T1542.003: Bootkit

Bootkits matter because they target the startup path of Linux and Windows systems before the operating system is fully in control. That makes persistence and stealth unusually durable: normal endpoint cleanup may miss the malicious code if responders do not inspect the boot path, MBR/VBR, or UEFI EFI System Partition.

Executive priority

Treat suspected bootkit activity as a high-consequence persistence scenario, not routine malware cleanup. Leadership should ask whether critical systems have boot integrity controls, whether privileged access to raw disks and boot partitions is tightly governed, and whether incident response procedures include evidence collection and remediation below the operating system. This technique is especially relevant to resilience, audit evidence for privileged control, and recovery confidence after a serious compromise.

Technical view

ATT&CK defines Bootkit as a Linux and Windows sub-technique of Pre-OS Boot used for stealth and persistence. Defenders should validate monitoring for creation or modification of boot-related files, especially in UEFI EFI System Partition locations, and assess whether changes to BIOS-era MBR/VBR areas can be detected or investigated.
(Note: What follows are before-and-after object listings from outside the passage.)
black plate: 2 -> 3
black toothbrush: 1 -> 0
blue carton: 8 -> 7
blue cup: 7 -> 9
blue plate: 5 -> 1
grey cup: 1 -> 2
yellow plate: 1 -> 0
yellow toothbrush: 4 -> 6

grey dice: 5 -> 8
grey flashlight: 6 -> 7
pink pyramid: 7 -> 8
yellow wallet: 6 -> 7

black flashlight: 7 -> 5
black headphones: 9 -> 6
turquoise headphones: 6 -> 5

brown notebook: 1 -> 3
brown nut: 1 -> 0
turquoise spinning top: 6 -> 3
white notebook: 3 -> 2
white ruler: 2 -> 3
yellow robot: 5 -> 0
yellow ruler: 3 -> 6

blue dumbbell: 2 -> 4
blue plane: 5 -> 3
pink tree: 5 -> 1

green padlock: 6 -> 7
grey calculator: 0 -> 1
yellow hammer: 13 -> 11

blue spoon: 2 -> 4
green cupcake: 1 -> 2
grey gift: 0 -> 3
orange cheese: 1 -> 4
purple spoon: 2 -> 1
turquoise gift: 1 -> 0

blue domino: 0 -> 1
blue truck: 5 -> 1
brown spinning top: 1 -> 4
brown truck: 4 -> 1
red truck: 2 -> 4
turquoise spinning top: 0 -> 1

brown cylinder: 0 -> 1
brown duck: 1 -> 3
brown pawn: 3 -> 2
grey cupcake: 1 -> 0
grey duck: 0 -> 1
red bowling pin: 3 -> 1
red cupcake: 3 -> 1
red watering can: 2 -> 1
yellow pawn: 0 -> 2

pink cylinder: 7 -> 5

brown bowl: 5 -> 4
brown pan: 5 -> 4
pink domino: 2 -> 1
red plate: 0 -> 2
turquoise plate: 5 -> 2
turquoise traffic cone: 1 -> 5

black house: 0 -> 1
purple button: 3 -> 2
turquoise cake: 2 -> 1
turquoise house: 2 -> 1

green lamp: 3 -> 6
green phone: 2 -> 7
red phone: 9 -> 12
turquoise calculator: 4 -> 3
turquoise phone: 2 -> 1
Because official ATT&CK detection text is not provided, detection engineering should anchor on the related DET0150 strategy for boot file creation/modification, plus local boot integrity and privileged account telemetry.

Likely telemetry

Boot file creation or modification events, including files in the EFI System Partition where available
Evidence of access to or modification of MBR, VBR, or raw boot drive areas
Privileged account activity involving SYSTEM, root, administrative, or equivalent access
Boot integrity, secure boot, or hardware-rooted trust status and failure events where implemented
Incident response disk images or forensic artifacts from boot partitions and boot sectors

Detection direction

Validate whether SOC tooling can see boot file changes on Linux and Windows endpoints, not just user-space process and file activity.
Tune detections around unusual privileged writes to boot partitions or boot-related paths while accounting for legitimate OS updates, bootloader changes, and administrative recovery activity.
Confirm whether boot integrity telemetry is centrally collected and retained enough to support incident decisions.
Use relationship context carefully: ATT&CK links this technique to several groups and software families, but local detection should focus on the behavior rather than assuming attribution.

Mitigation priorities

Prioritize Boot Integrity controls for systems where hardware and operating system support them, including mechanisms that verify the boot process and critical components.
Strengthen Privileged Account Management so only tightly controlled administrative, root, or SYSTEM-level workflows can alter boot-critical areas.
Include boot-sector, bootloader, and EFI System Partition checks in incident response playbooks for high-severity persistence cases.
Ensure recovery procedures can rebuild or reimage affected systems from trusted media when boot-level tampering is suspected.

Analyst notes and limits

This object is ATT&CK T1542.003 Bootkit, an enterprise sub-technique under Pre-OS Boot. ATT&CK relationships include mitigations M1026 Privileged Account Management and M1046 Boot Integrity, detection strategy DET0150 for file creation or modification of boot files, and historical relationships to named groups and software such as APT28, Lazarus Group, APT41, ROCKBOOT, BOOTRASH, FinFisher, TrickBot, Carberp, and WhisperGate.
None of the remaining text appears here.